Или – «Заявление»? И – «тов.» или «товарищу»? В образце «тов.», но образец кто-то составил приблизительно, разгильдяйски, у нас ведь все делается разгильдяйски, а от этого разгильдяйства, между прочим, не только бытовые неприятности, люди гибнут из-за этого, например, недавно в газете прочитал, в обшивку самолетов винты не ввинчиваются, а вбиваются, как гвозди. А может, этот образец с «тов.» ему подсунули с подвохом, с расчетом, что он спишет и облапошится, напишу-ка «товарищу Кривосучко П.П.», но ведь, пожалуй, и имя-отчество следует дать полностью, а заодно и расшифровать название родной организации, чтобы ясно было, что он относится к ней с уважением.
«Начальнику Приволжского Железнодорожного Клуба Летных Строителей товарищу Кривосучко Петру Петровичу…»
Или «Петру Петровичу Кривосучко»? Но не покажется ли это подхалимством? Нет уж, лучше по образцу: «товарищу Кривосучко П.П. от Иванова И.И.».

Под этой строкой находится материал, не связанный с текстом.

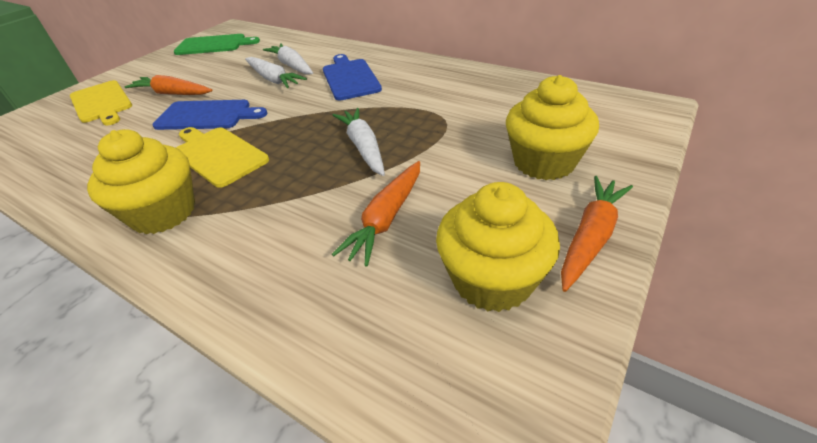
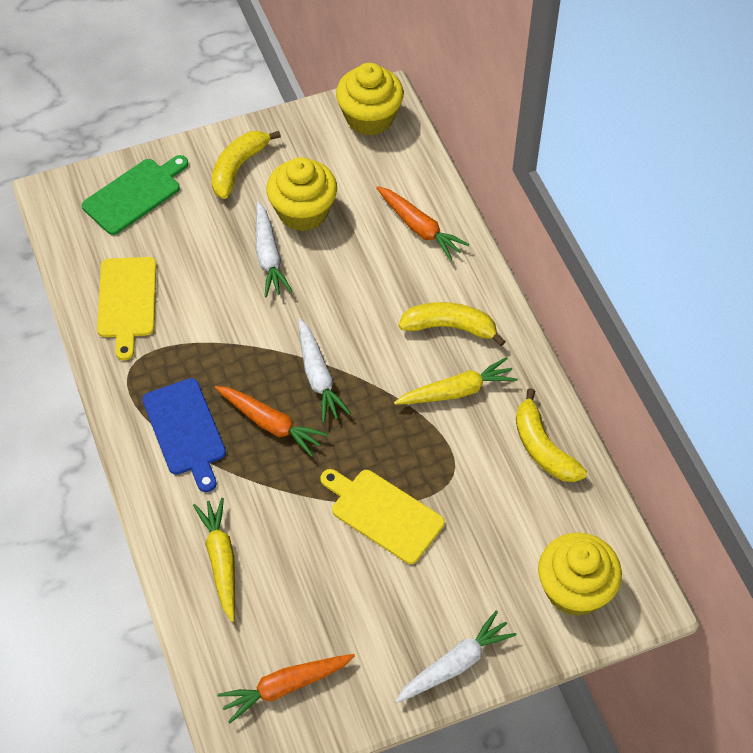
blue cutting board: 2 -> 1
yellow banana: 0 -> 3
yellow carrot: 0 -> 2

Но что получается? Его, начальника, назвал «товарищем», а сам уклонился. Ты, мол, «товарищ», а я, мол, подразумевается, гражданин. Или того хлеще – господин. Мало ли что образец таков, каждый отвечает сам за себя! Вызовет его Кривосучко П.П., скажет: «Так, значит? Значит, гусь свинье не товарищ? И кто же из нас свинья?» Или скажет: «Не желаете, значит, товарищем быть? Отмежевываетесь? Своих, что ли, ждете? Господ?» Ведь так и политику пришить могут! Напишем следующим образом:
«Начальнику ПЖКЛС (все-таки сократим, по-деловому, он многословия не любит) товарищу Кривосучко П.П. от тов. Иванова И.И. заявление».

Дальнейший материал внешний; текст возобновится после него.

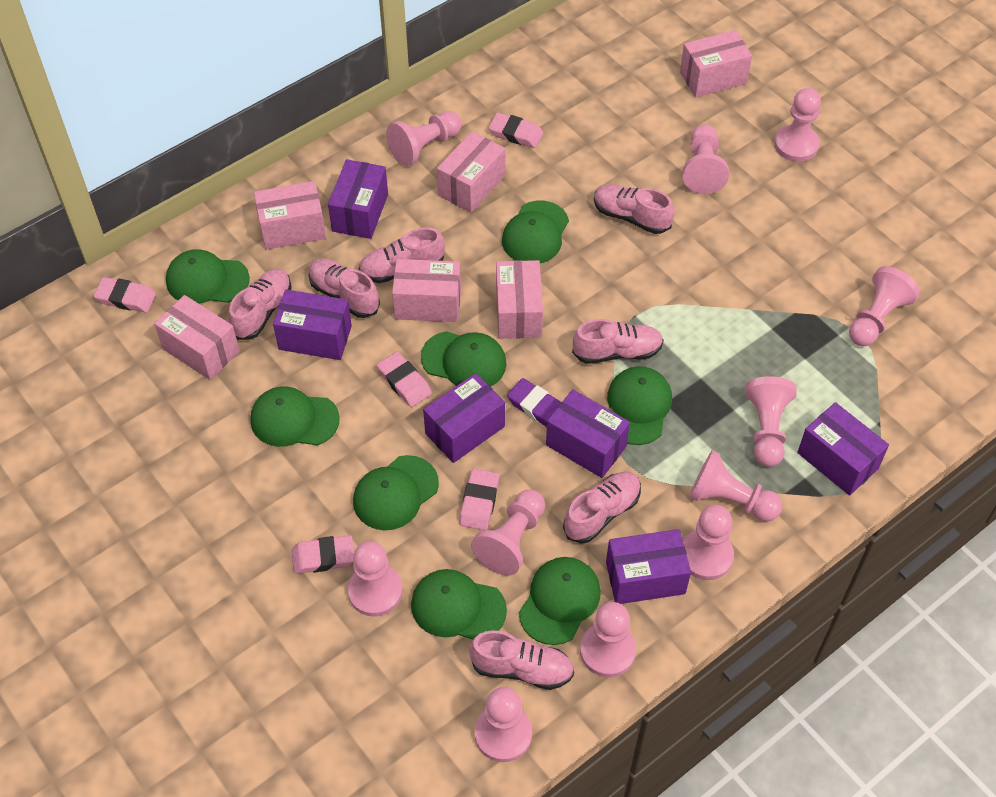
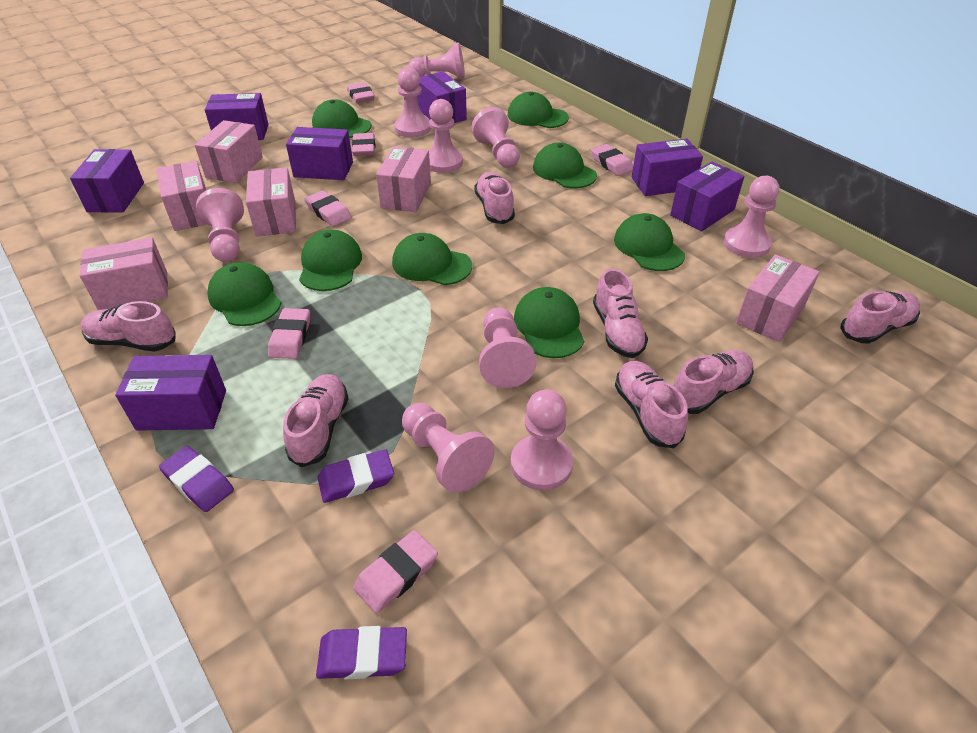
pink eraser: 5 -> 6
pink pawn: 11 -> 9
purple box: 6 -> 7
purple eraser: 1 -> 3

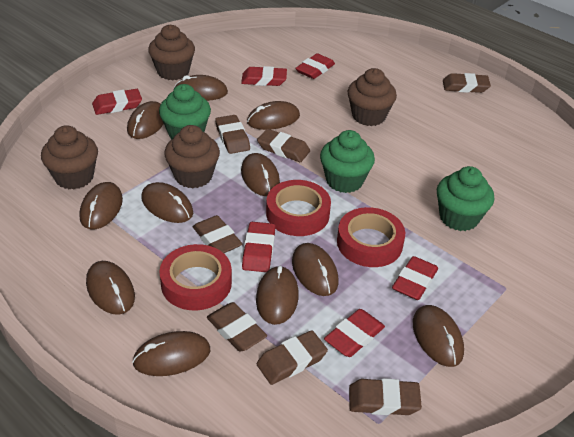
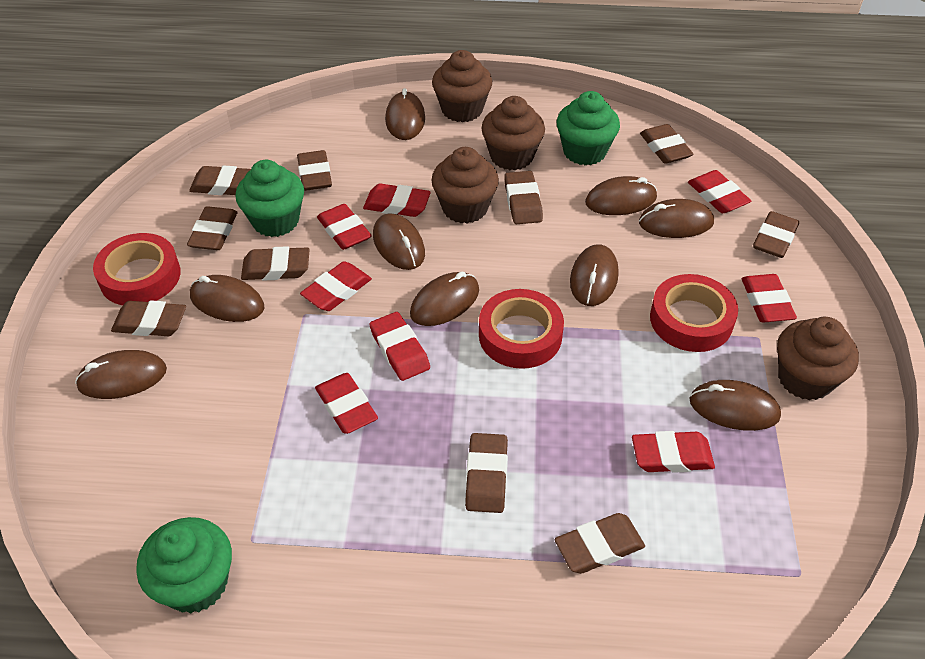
brown eraser: 7 -> 10
brown mouse: 11 -> 9
red eraser: 6 -> 8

Отлично! Гениально! Он – «товарищ», я – «тов.», и товарищество соблюдено, и пиетет виден, но без лишнего чинопочитания. «Товарищу Кривосучко…» А может, эта фамилия склоняется? «Кривосучке»? Нет, нет, нет!
Она и без склонения, кстати, звучит не очень. Еще обидится… Может, он свою фамилию терпеть не может, а я ему лишний раз напомню: Кривосучко ты, Кривосучко, Кривосучко! А если обойтись вообще без фамилии?
«Начальнику ПЖКЛС от Иванова И.И. заявление. Прошу уволить меня по собственному желанию…»
Но в этом запросто можно усмотреть намек на то, что оставлено как бы пустое место для фамилии: сегодня, мол, ты начальник, а завтра – другой. Ладно, тогда и себя сократим.
«Начальнику ПЖКЛС от одного из сотрудников заявление…»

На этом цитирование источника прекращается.